In January, the Seahawks abruptly fired coach Jim Mora, after the team secretly had interviewed USC coach Pete Carroll. Before hiring Carroll, the Seahawks were compelled to interview a minority candidate, in light of the requirements of the Rooney Rule.

And so they interviewed Vikings defensive coordinator Leslie Frazier. Though many (us included) believed the session to be a sham, the Fritz Pollard Alliance endorsed the process, which reportedly included an attempt to lure former Bucs and Colts coach Tony Dungy out of a one-year retirement to serve as team president.

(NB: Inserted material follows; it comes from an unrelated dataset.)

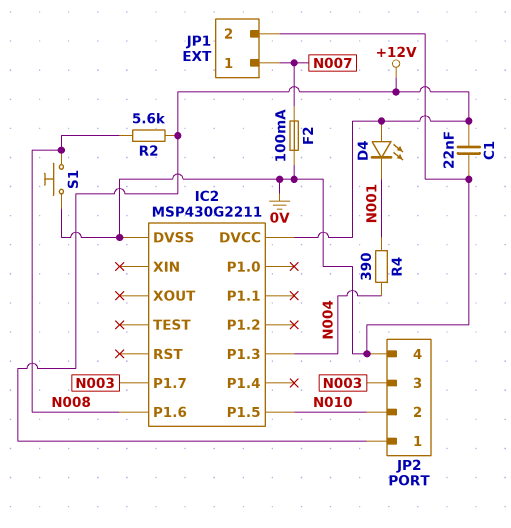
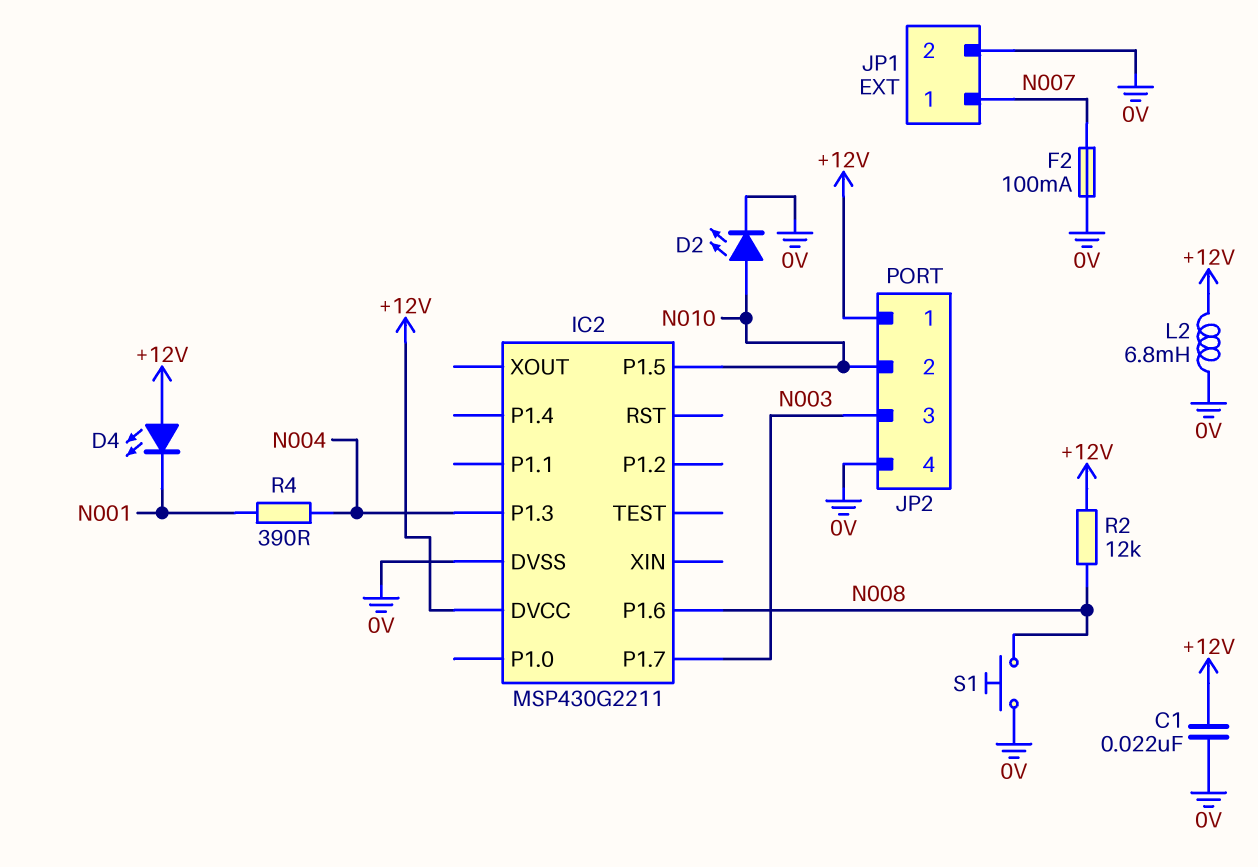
D2: none -> LED (A N010, K 0V)
L2: none -> 6.8mH (+12V, 0V)
R2: 5.6k (+12V, N008) -> 12k (+12V, N008)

Speaking about the interview for the first time, Frazier said money that he had concerns about the process in Seattle. That said, he didn’t specifically say “Seattle,” but it’s pretty clear given the circumstances that he was referring to the Seahawks’ effort to shoehorn an oh-by-the-way minority interview into the train that was carrying Carroll up the Pacific Coast.

Indeed, Frazier’s comments prompted the following headline in the St. Paul Pioneer Press: “Minnesota Vikings’ Leslie Frazier stings after being token black interview for Seahawks.”

“With those interviews that I was in back in January, I went into them with the best intentions, based on advice I got from key people, and just tried to approach it the right way,” Frazier said, according to John Shipley of the Pioneer Press. “Now, I can’t answer for ownership, you know, what they were looking for and what they wanted out of the interviews. But I went into it believing each one would be a legitimate interview.”

And so he was asked whether the interviews were indeed legitimate.

“Um, I don’t want to say which team, but one of them I was a little concerned about, and we went right down to the wire about whether I should even do the interview,” Frazier said. “On one of them, I left just wondering.”

That said, Frazier knew or should have known before agreeing to be interviewed that the Seahawks already had locked onto Carroll; indeed, all Frazier had to do was turn on ESPN (or type our address into his browser). So, if anything, the interview merely confirmed what a reasonable person should have realized before sitting for the interview.

Our guess is that Frazier knew damn well he wasn’t getting the job, and that he eventually agreed to sit for the interview because he concluded that “playing along” with one of the branches of a 32-unit company will help him get the top job with one of the other 31 branches, eventually.

If that’s the case, “playing along” also includes not throwing stones after the fact.

Really, what good comes out of this for Frazier? Whether a candidate is black, white, red, brown, purple, or yellow, the ability to exercise discretion represents one of the key traits of any NFL head coach. In the eyes of more than a few owners, Frazier’s comments from Monday could do more damage to his prospects for landing a head-coaching job than a complete and total 500-plus-points-allowed performance in 2010.